Potatoes won’t take frost. The plants simply die when temps fall below freezing. In Atlanta, sowing end of Feb or early March is ideal. Cover the plants if any frost days occur.
Choose varieties that suit your grow area. Check with seed potatoes vendors. Don’t sow kitchen potatoes, they can be diseased.
The Charles Dowding method for potatoes is definitely superior. Better plants and better harvests. Summary here:
1. No tilling, digging or making trenches. In prepared beds to which compost has been applied, push a hand shovel in to make a foot deep lesion. Place the seed potato or the chits, firmly in.

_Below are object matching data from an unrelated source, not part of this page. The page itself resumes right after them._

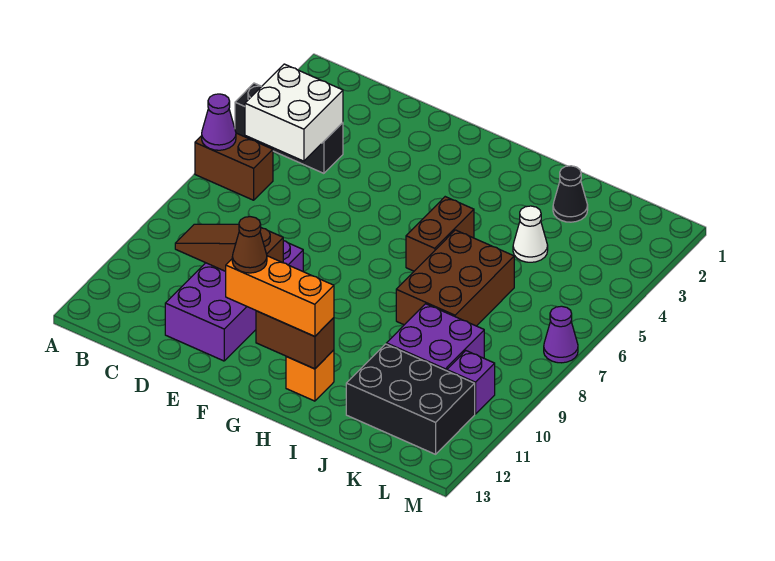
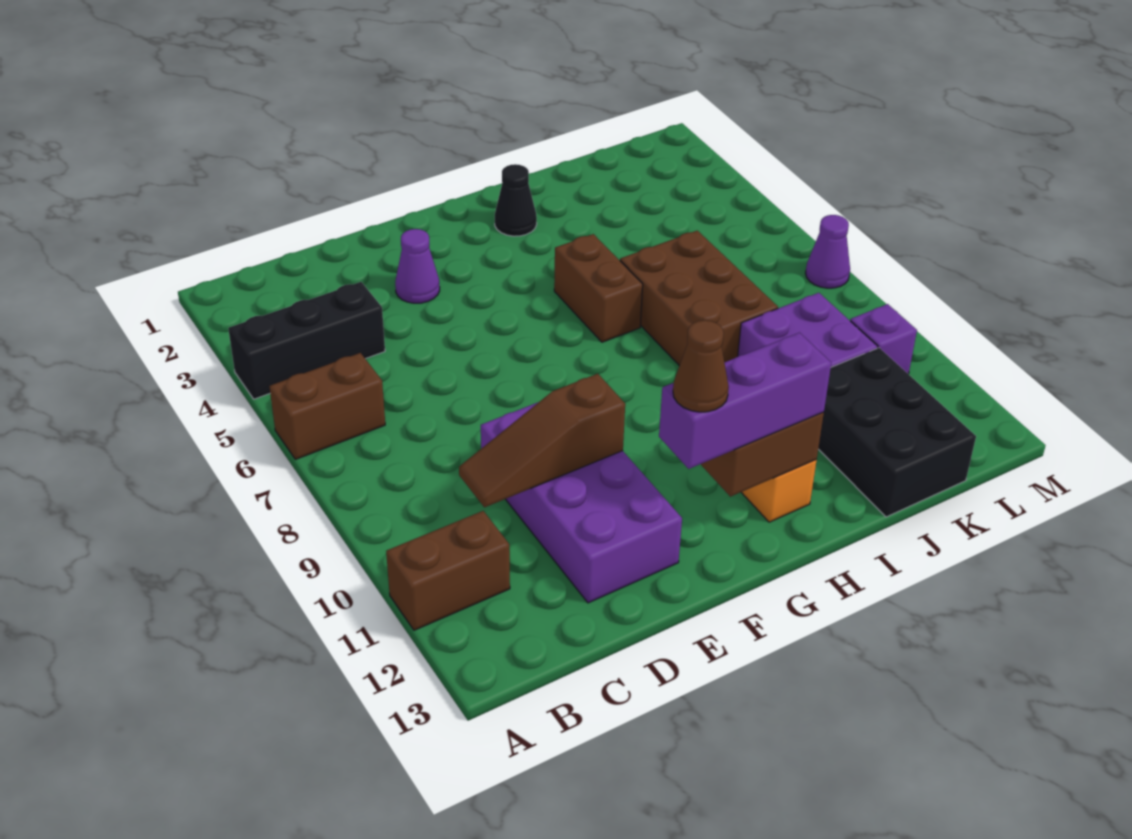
purple cone A6 level 2 -> purple cone E3 level 1
none -> brown brick A11:B11 level 1
white brick B4:C5 level 2 -> none
orange brick F12:H12 level 3 -> purple brick F12:H12 level 3
black cone J2 level 1 -> black cone H2 level 1
white cone J4 level 1 -> none
black brick J11:L12 level 1 -> black brick J11:K13 level 1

2. No need to hill or cover the plants for the first two months.
3. End of 8 weeks, apply another layer of compost to the plants, taking care to cover each main stem with a mounded hill at its feet.
The idea is to protect potatoes from the sun. Nothing more.
Potatoes form in that one foot area between the seed and the top soil. Aplenty. Each plant yields 4-6, and 10-12 is a bounty.
Potatoes need no fertilization after sowing, and no other care. Default weekly watering. Just need cool soil to form spuds.
In 10 weeks they are ready to harvest. Plants turn yellow and begin to flop. Stop watering and wait for two weeks for potatoes to cure a bit.
Harvest and store with soil in a cool dark place.